El catalizador de una guerra cultural es la presión ejercida por un grupo sobre otro para que adopte sus formas de pensar y actuar. Pero, ¿por qué los grupos deciden utilizar la fuerza sobre otros para difundir sus puntos de vista? A primera vista, no hay ningún incentivo fuerte para recurrir a la evangelización agresiva. Las sociedades se construyen mediante la cooperación, incluso entre quienes discrepan. El panadero vende su pan tanto a los miembros de su partido político como a los del partido contrario. Si sólo vendiera pan a clientes que adoptaran sus ideas políticas, el mercado se volvería contra él. El mismo incentivo para cooperar existe para los grupos motivados por la ideología. Aunque sin duda les interesa engrosar sus filas, hacerlo de forma agresiva y contundente probablemente vaya en su contra.
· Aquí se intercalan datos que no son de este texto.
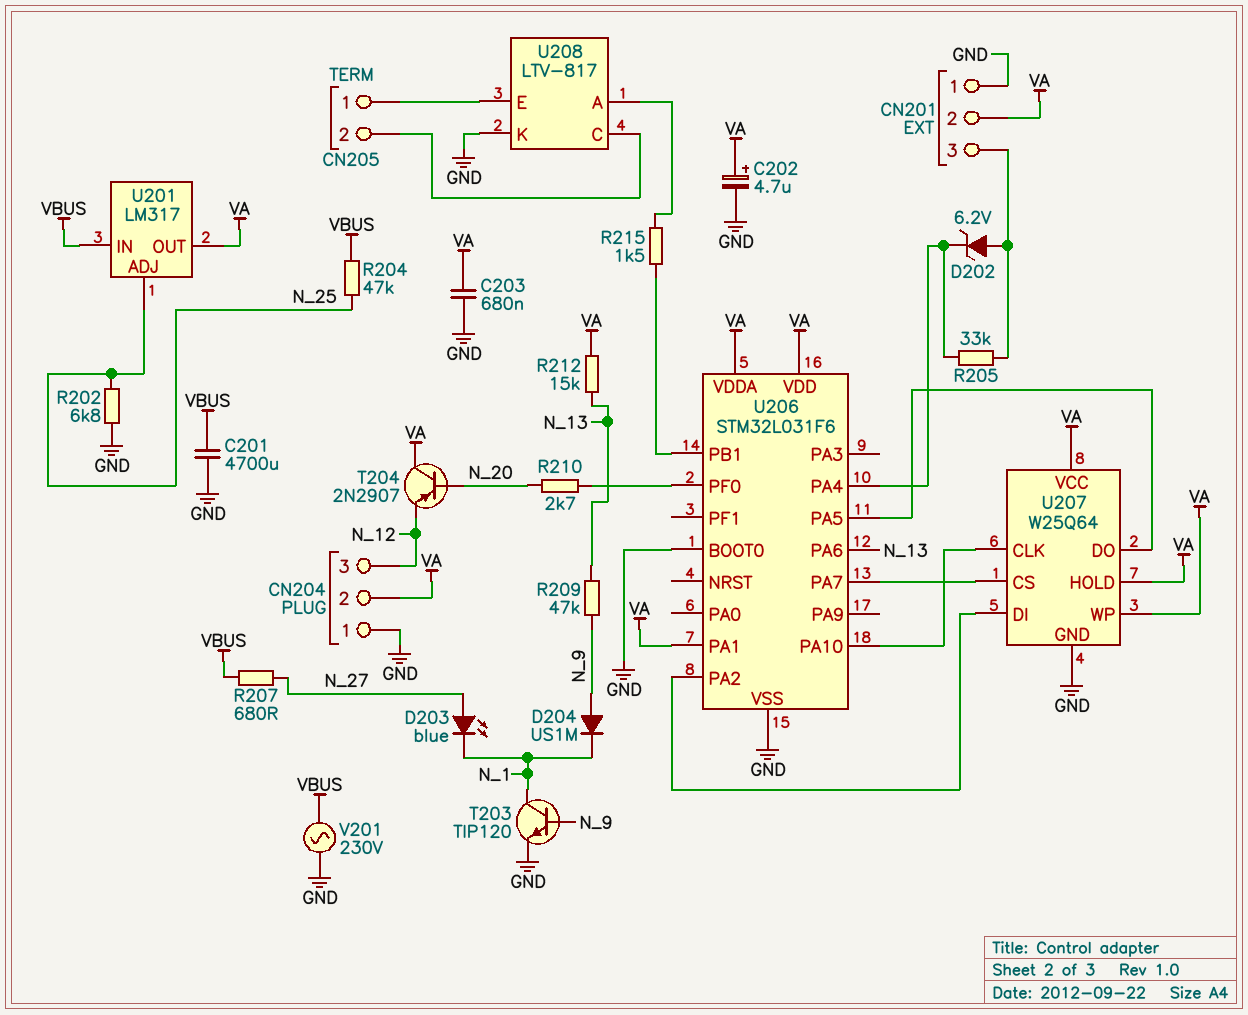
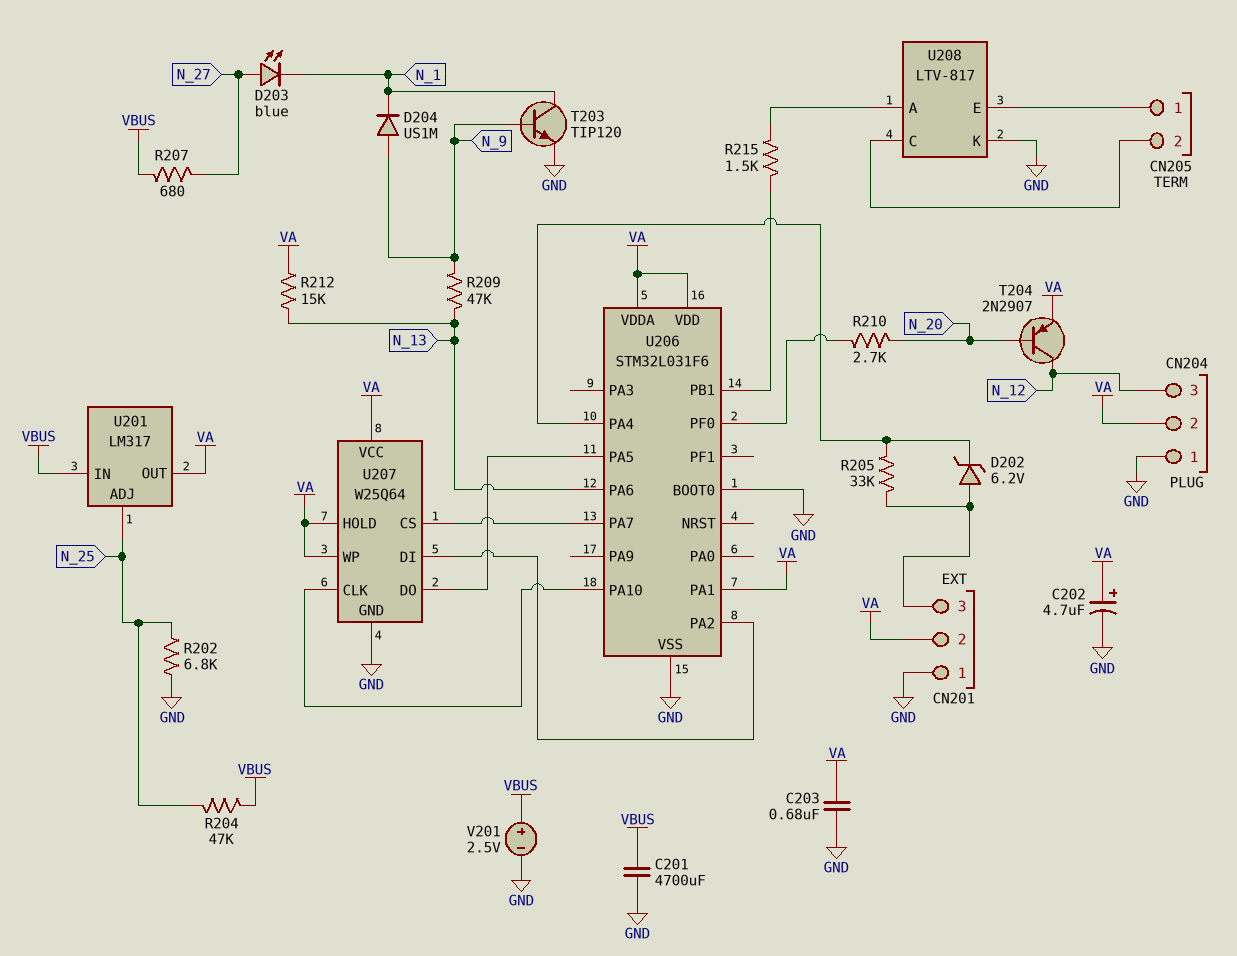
T204: PNP 2N2907 (B N_20, C VA, E N_12) -> PNP 2N2907 (B N_20, C N_12, E VA)
V201: AC 230V (GND, VBUS) -> 2.5V (plus VBUS, minus GND)

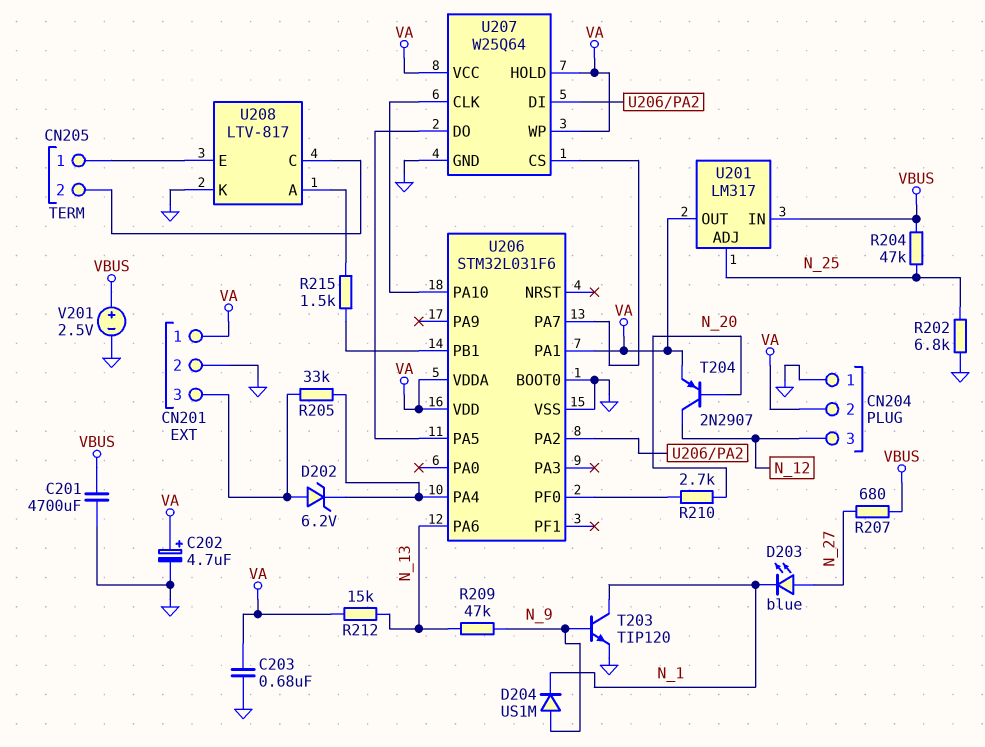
CN201 pin 1: GND -> VA
CN201 pin 2: VA -> GND

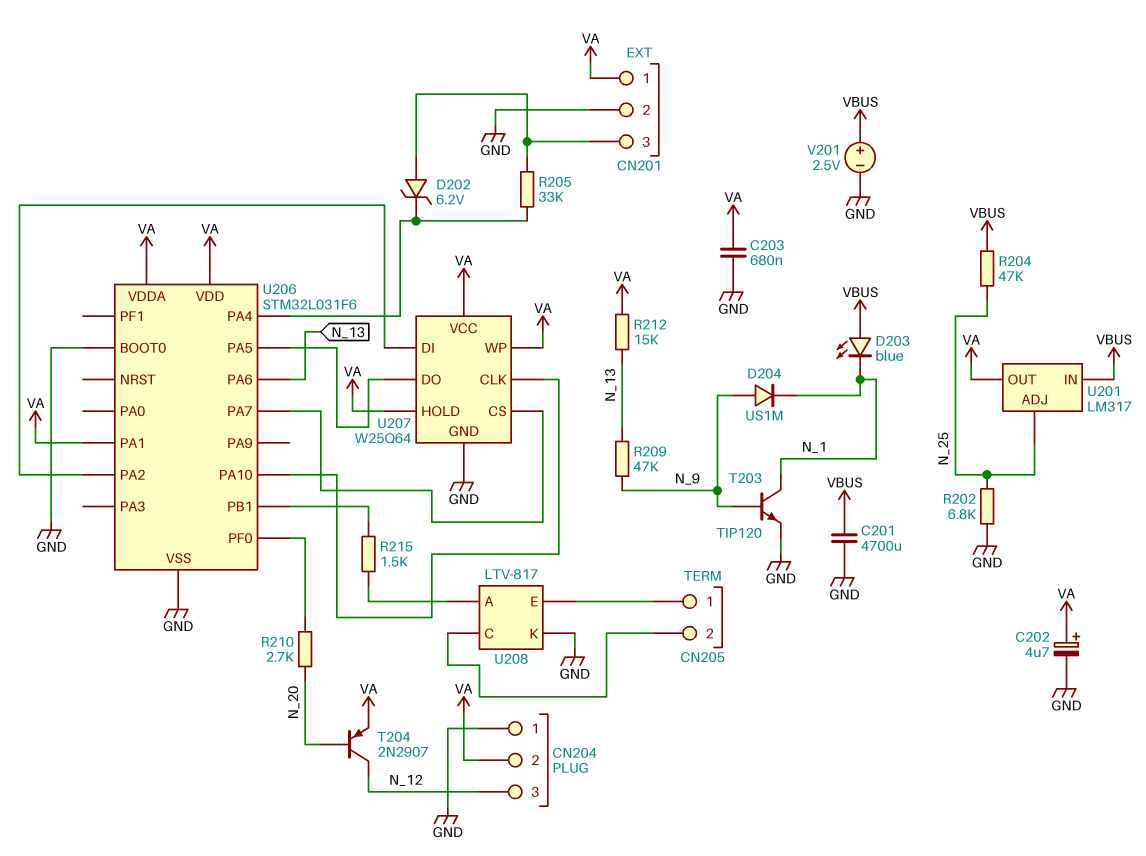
D203: LED blue (A N_27, K N_1) -> LED blue (A VBUS, K N_1)
R207: 680 (N_27, VBUS) -> none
El Estado no obedece las mismas normas sociales que sus ciudadanos; sus mandatos no son opcionales, sino coercitivos por naturaleza. Y lo que es más importante, esa coerción (por ejemplo, impuestos, legislación y aplicación de la ley) no existe en el vacío, sino que persigue diversos fines. Los grupos de interés que buscan difundir sus creencias pueden redirigir el poder estatal hacia sus propios fines. Esto puede implicar cualquier cosa, desde conseguir una subvención para una empresa ideológicamente afín hasta utilizar la censura impuesta por el Estado contra los enemigos ideológicos.
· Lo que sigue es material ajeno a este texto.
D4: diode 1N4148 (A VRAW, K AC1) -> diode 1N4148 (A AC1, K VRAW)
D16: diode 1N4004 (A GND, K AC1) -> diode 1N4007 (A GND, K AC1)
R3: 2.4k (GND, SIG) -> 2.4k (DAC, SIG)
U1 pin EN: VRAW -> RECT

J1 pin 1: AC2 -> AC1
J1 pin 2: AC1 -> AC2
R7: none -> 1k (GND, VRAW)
A medida que crecen el poder y el alcance de un Estado, también aumentan las oportunidades de dirigir ese poder. En términos de gasto total, el gobierno federal de los Estados Unidos es el mayor de la historia. No es una coincidencia que ahora, cuando el poder del Estado es mayor que nunca, las guerras culturales hagan estragos a nuestro alrededor. Estos conflictos se producen no porque la gente decida luchar entre sí, sino porque se ven obligados a hacerlo. Si sólo existieran asociaciones libres y voluntarias, podrían coexistir creencias alternativas. No habría necesidad de promover, por ejemplo, un estilo de vida frente a otro, porque cada cual podría vivir como mejor le pareciera.
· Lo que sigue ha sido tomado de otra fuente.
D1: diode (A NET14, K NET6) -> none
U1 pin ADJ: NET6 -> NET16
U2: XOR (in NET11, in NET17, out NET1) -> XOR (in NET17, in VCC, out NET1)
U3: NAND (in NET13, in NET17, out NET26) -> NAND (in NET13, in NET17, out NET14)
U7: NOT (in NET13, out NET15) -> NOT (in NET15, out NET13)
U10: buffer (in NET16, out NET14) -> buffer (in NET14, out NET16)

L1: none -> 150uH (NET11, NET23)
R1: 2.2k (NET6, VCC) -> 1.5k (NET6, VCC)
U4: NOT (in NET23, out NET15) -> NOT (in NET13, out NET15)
Pero el poder estatal elimina toda opción y variedad. A medida que el Estado aumenta su control sobre ámbitos como los planes de estudios de las escuelas públicas y las subvenciones corporativos, menos ideas y orientaciones tienen la oportunidad de triunfar. Las guerras culturales se enconan dentro de estos confines políticos tan estrechos porque los valores y las creencias están representados o excluidos.
Los conflictos instigados por el poder del Estado siempre se extienden a otros ámbitos de la sociedad. Cuando está en juego la representación política o la exclusión de las propias creencias, una guerra cultural puede convertirse en un entorno en el que cualquier medio de defensa parece válido. Las instituciones sociales, las corporaciones y los medios populares pueden convertirse en armas y esgrimirse contra los enemigos. El resultado es tan familiar como agotador: un conflicto y una controversia interminables, con todas las instituciones, organizaciones y acontecimientos de la sociedad politizados y sin ningún lugar donde esconderse del incesante fuego cruzado.
Las guerras culturales no las crea únicamente el Estado, pero un Estado con demasiado poder las hace inevitables. Los sentimientos altisonantes sobre «mantener conversaciones» y «comprender las creencias de los demás» pueden parecer opciones atractivas para enfriar las tensiones de una guerra cultural, pero subestiman gravemente el alcance del problema. Ningún debate civilizado eliminará las divisiones creadas por el poder del Estado. Hasta que no se destruya ese poder —o, como mínimo, se reduzca en gran medida— las guerras culturales continuarán.